Some skittish Tesla investors have been selling off stock based on the fear that cheaper gasoline prices will diminish sales of the company's electric Model S, but an analyst has pointed out that people rich enough to buy a Tesla aren't exactly doing it to save money on fuel.
"A lot of investors think cheap oil is bad news for Tesla, but it's not that simple," David Whiston, an auto analyst with Chicago-based Morningstar Inc., told Bloomberg News by phone. "People who are buying Tesla today don't really care if gas is cheap or expensive. They want it because it's a status symbol or for the performance or they are very eco-conscious and just don't want to consume fossil fuels, regardless of what they pay for the fossil fuels."
Buyers that can drop more than $100,000 on Tesla's popular electric model just aren't concerned about fuel prices the way the average consumer would be; however, the Palo Alto, Calif.-based automaker has seen a 13 percent decline in shares since Thanksgiving that is said to be driven by the falling cost of oil.
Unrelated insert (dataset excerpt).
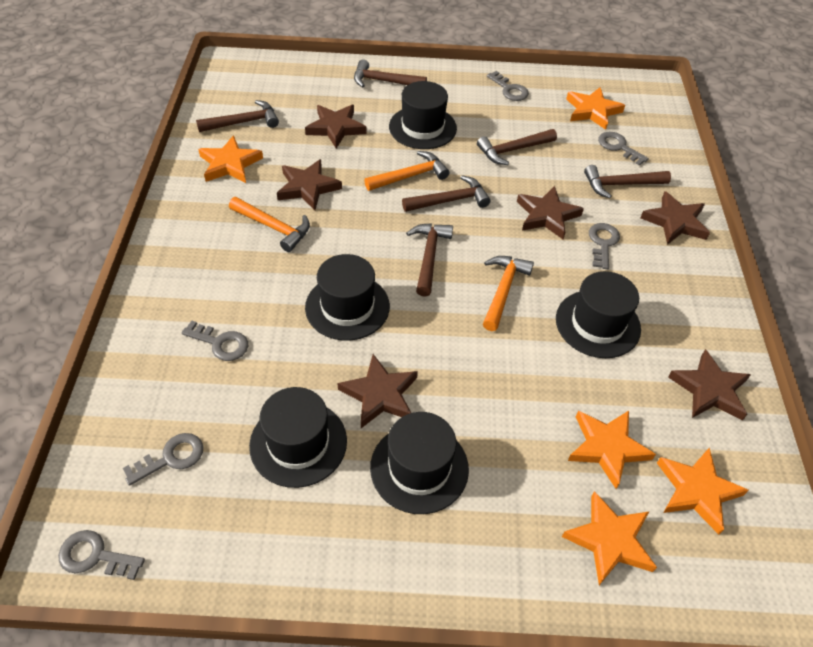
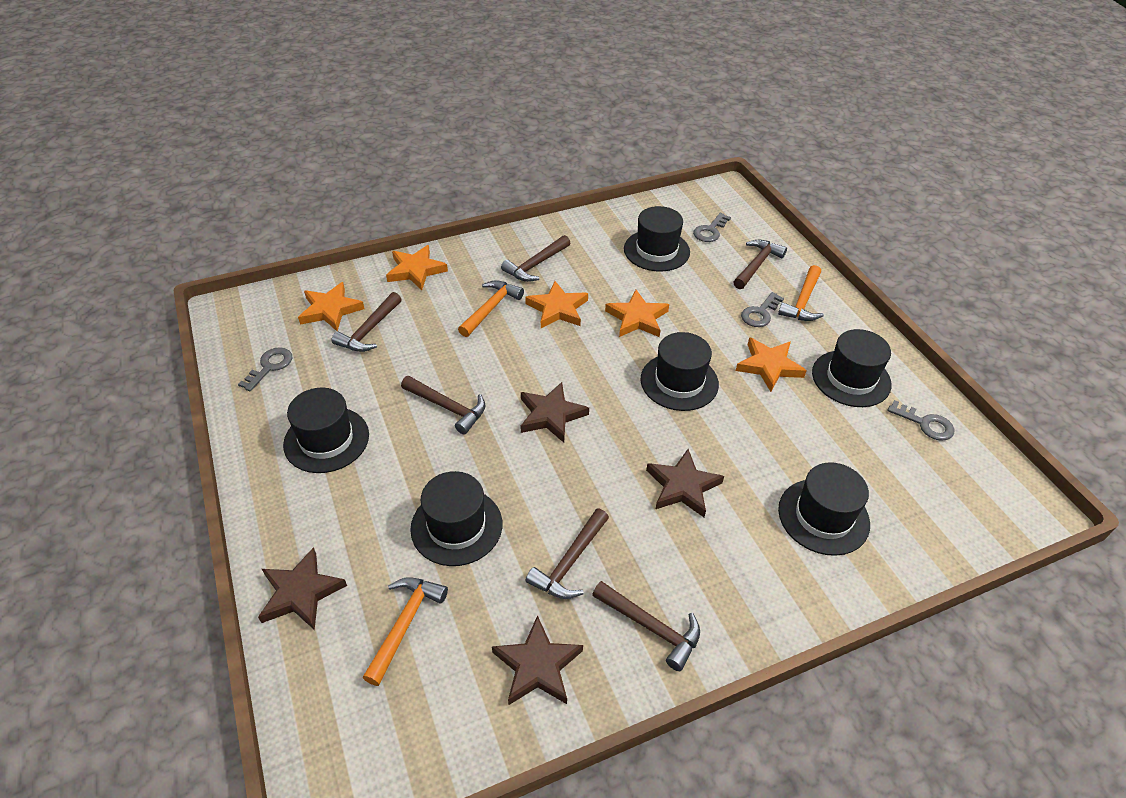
black hat: 5 -> 6
brown star: 6 -> 4
grey key: 6 -> 4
Cheap gas could eventually pose a threat to Tesla if low oil prices are long-term, but that wouldn't happen until Tesla vehicles transition from "status symbols" to something the Honda Civic crowd would drive, Whiston told Bloomberg.
Tesla stock dropped 4.2 percent to $214.36 at the close yesterday for total losses of 14 percent in a full week of traded-down shares.
CEO Elon Musk has already planned to launch a more affordable model that will be called the Tesla Model 3, but its tentative date isn't until 2017--and if Musk's perfectionism over the upcoming Tesla Model X is any indicator, the cheaper drive could be delayed longer than that.
The Silicon Valley headliner continues to make waves with any new details about Tesla. In October, Musk boosted Tesla stock around 5 percent with a pair of tweets hinting at all-wheel drive for the Model S.